A Pocketful of Crows, Joanne M Harris ARC review

Hello friends and fellow readers. I hope you are having a good day and that your TBR isn’t looming over you ominously as mine is!

Today I’m reviewing a quick little fantasy read with a unique feel to it. This was one of those books that stuck with me once I’d finished it so I’m looking forward to sharing my thoughts with you.

Goodreads Summary: 

I am as brown as brown can be,
And my eyes as black as sloe;
I am as brisk as brisk can be,
And wild as forest doe.
(The Child Ballads, 295)

So begins a beautiful tale of love, loss and revenge. Following the seasons, A Pocketful of Crows balances youth and age, wisdom and passion and draws on nature and folklore to weave a stunning modern mythology around a nameless wild girl.

Only love could draw her into the world of named, tamed things. And it seems only revenge will be powerful enough to let her escape.

Beautifully illustrated by (TBC), this is a stunning and original modern fairytale.

In a similar way to Miss Peregrine’s Home for Peculiar Children, this book has the feel of a creative writing exercise that progressed slowly into a book. I’m not saying that is a bad thing, but the link to The Child Ballads is reinforced so often I don’t think you could miss it if you tried!

The plot to this story was a little annoying for me, I’m never a fan of powerful women who get drawn aside by love. However, a good portion of this book is about getting rid of him and getting revenge so it is easy enough to get past. What I couldn’t understand, perhaps it was just me, was why on earth she would fall for him in the first place. Even if I had lived in the woods all my life he would still seem like a bit of a nothing in my opinion. Ah well.

As I say, the tone of this book is quite unique. I’m glad the book was short because, I think, had it been a long read I would have got quite bored or irritated with it, but a book that I could polish off in a couple of hours was just about the right amount of this intense first person narrative.

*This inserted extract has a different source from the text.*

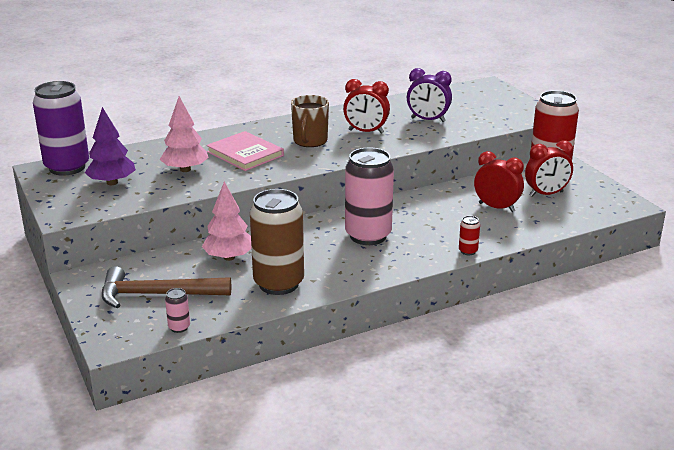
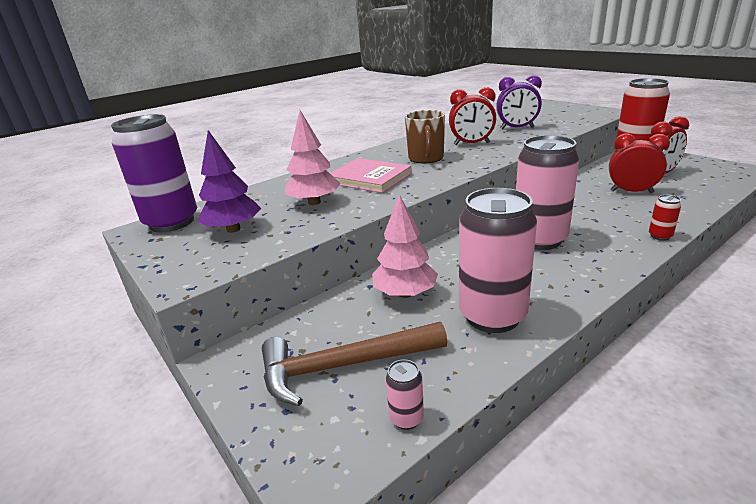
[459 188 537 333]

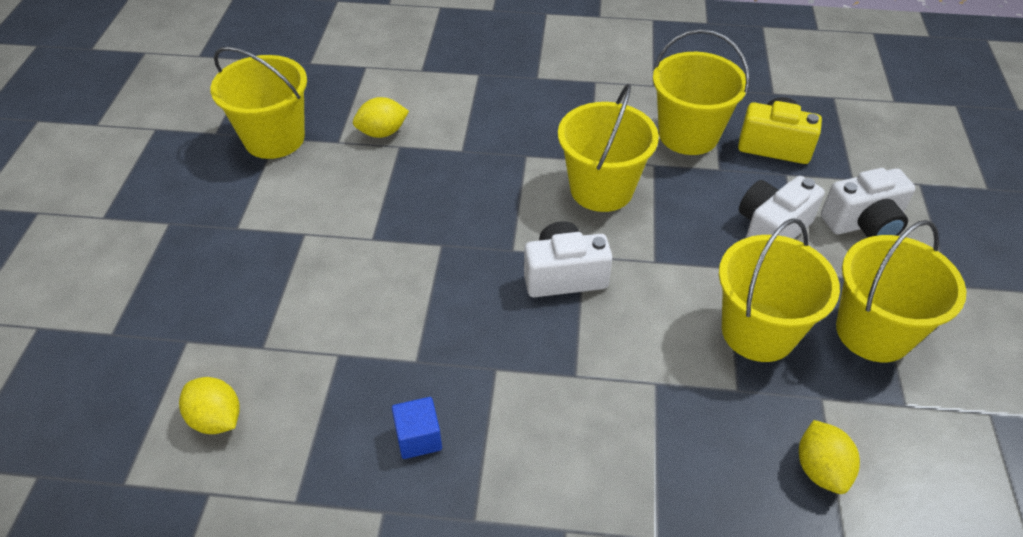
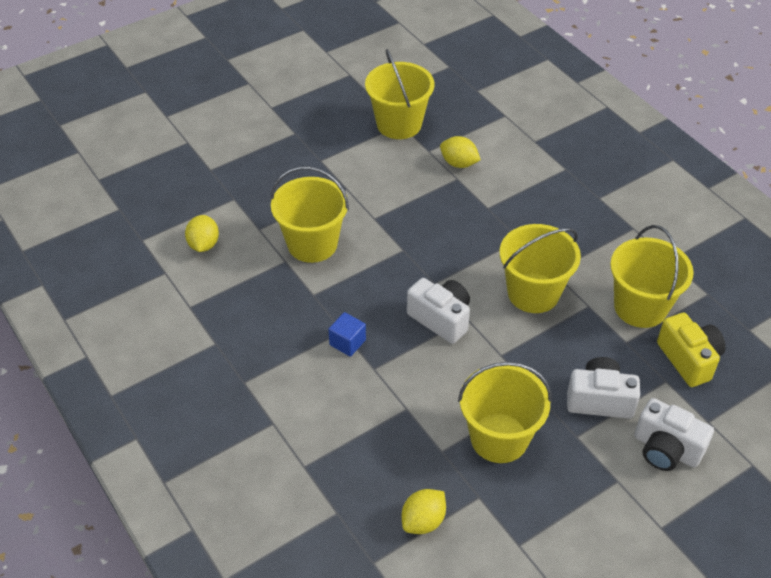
[271 167 349 263]
[328 312 366 357]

I actually ended up thoroughly enjoying reading this book, I would have liked more explanations as to how our nameless heroine got her powers and how this world fitted together but that isn’t the nature of this book. Rather, the prose is at the centre, there are some lovely elements of descriptive language (though it might be a little flowery for some people) and has the sense of poetry at its heart.

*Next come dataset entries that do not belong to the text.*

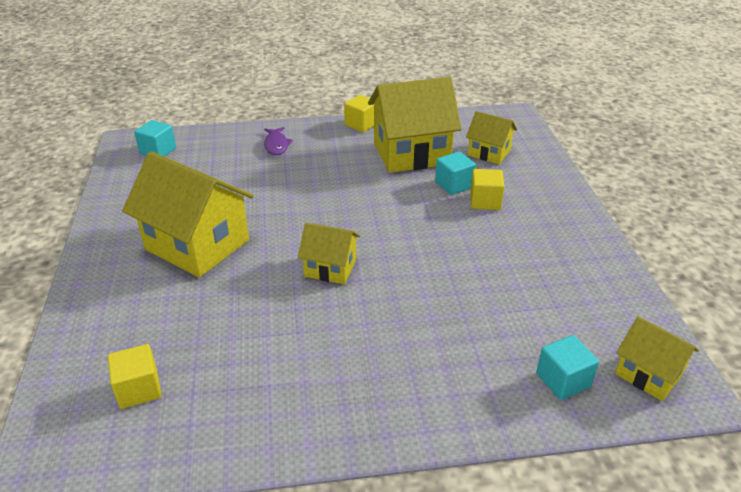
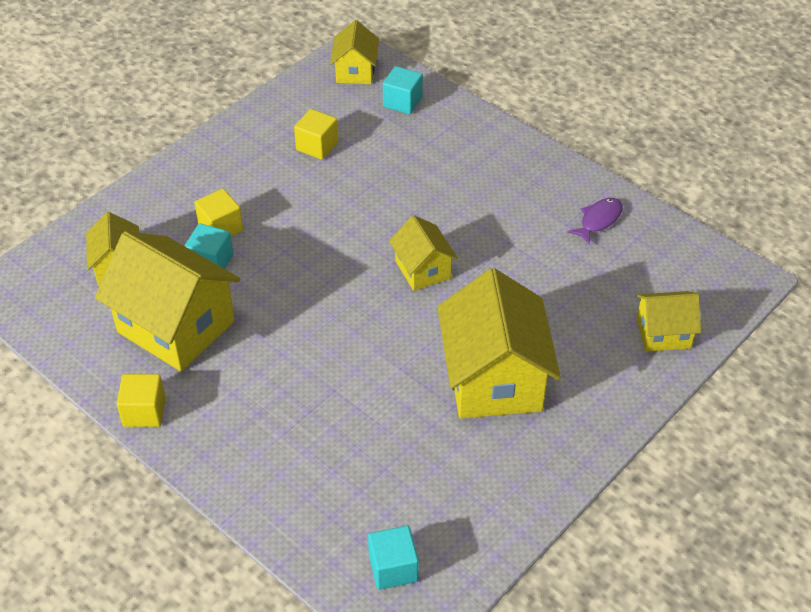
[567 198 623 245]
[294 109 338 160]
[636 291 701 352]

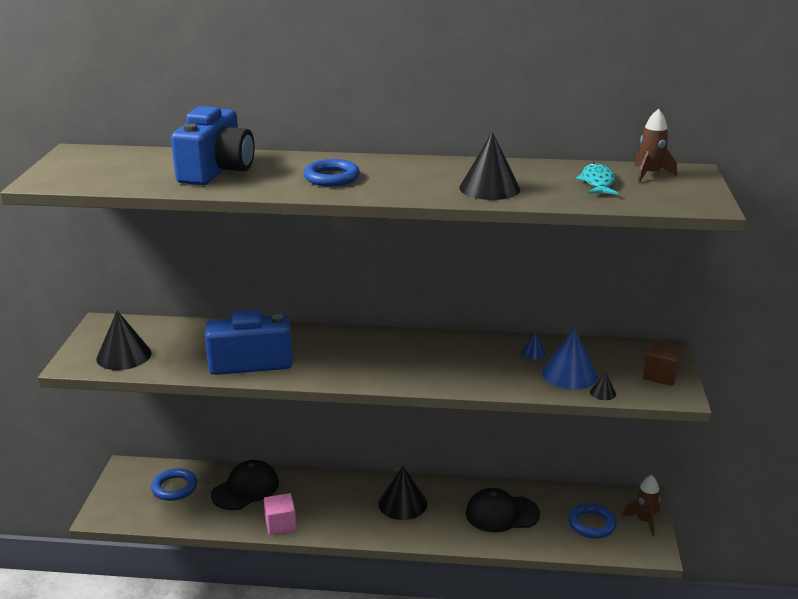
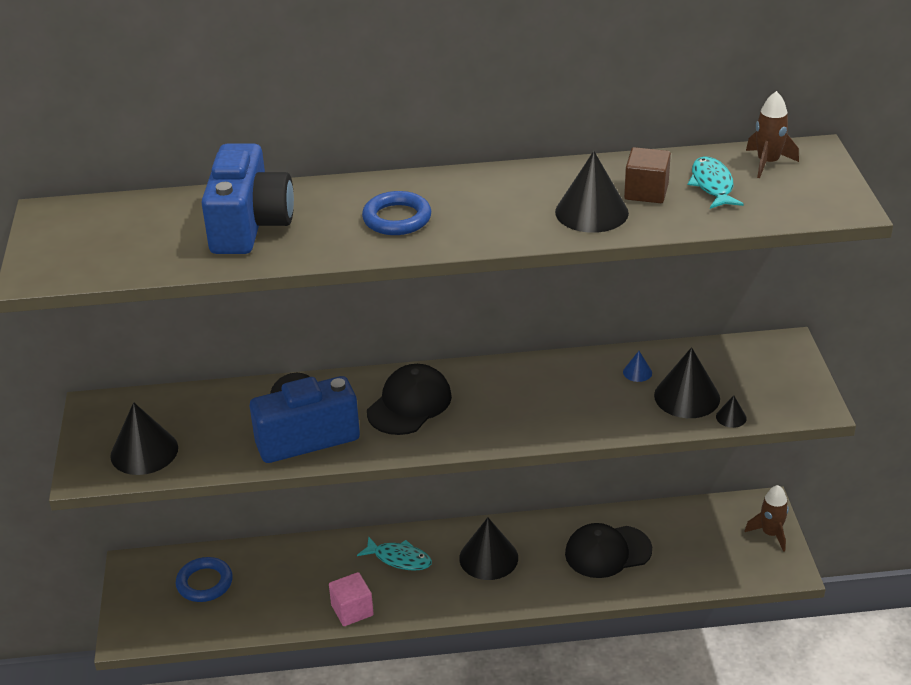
[654 347 720 418]
[624 147 671 203]
[367 364 452 435]
[568 503 617 538] (first image)
[357 537 432 571]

If you want something a little shorter to get your teeth into I would recommend getting a copy of this as it was definitely different to everything else I have read of late!

My rating: 4/5 stars

A Pocketful of Crows releases on the 19th of October so there is time to preorder if you’d like to better understand what I’m talking about!

By the way, I was sent a digital advanced review copy of this book from the publisher via netgalley for free in exchange for an honest review, all opinions are my own.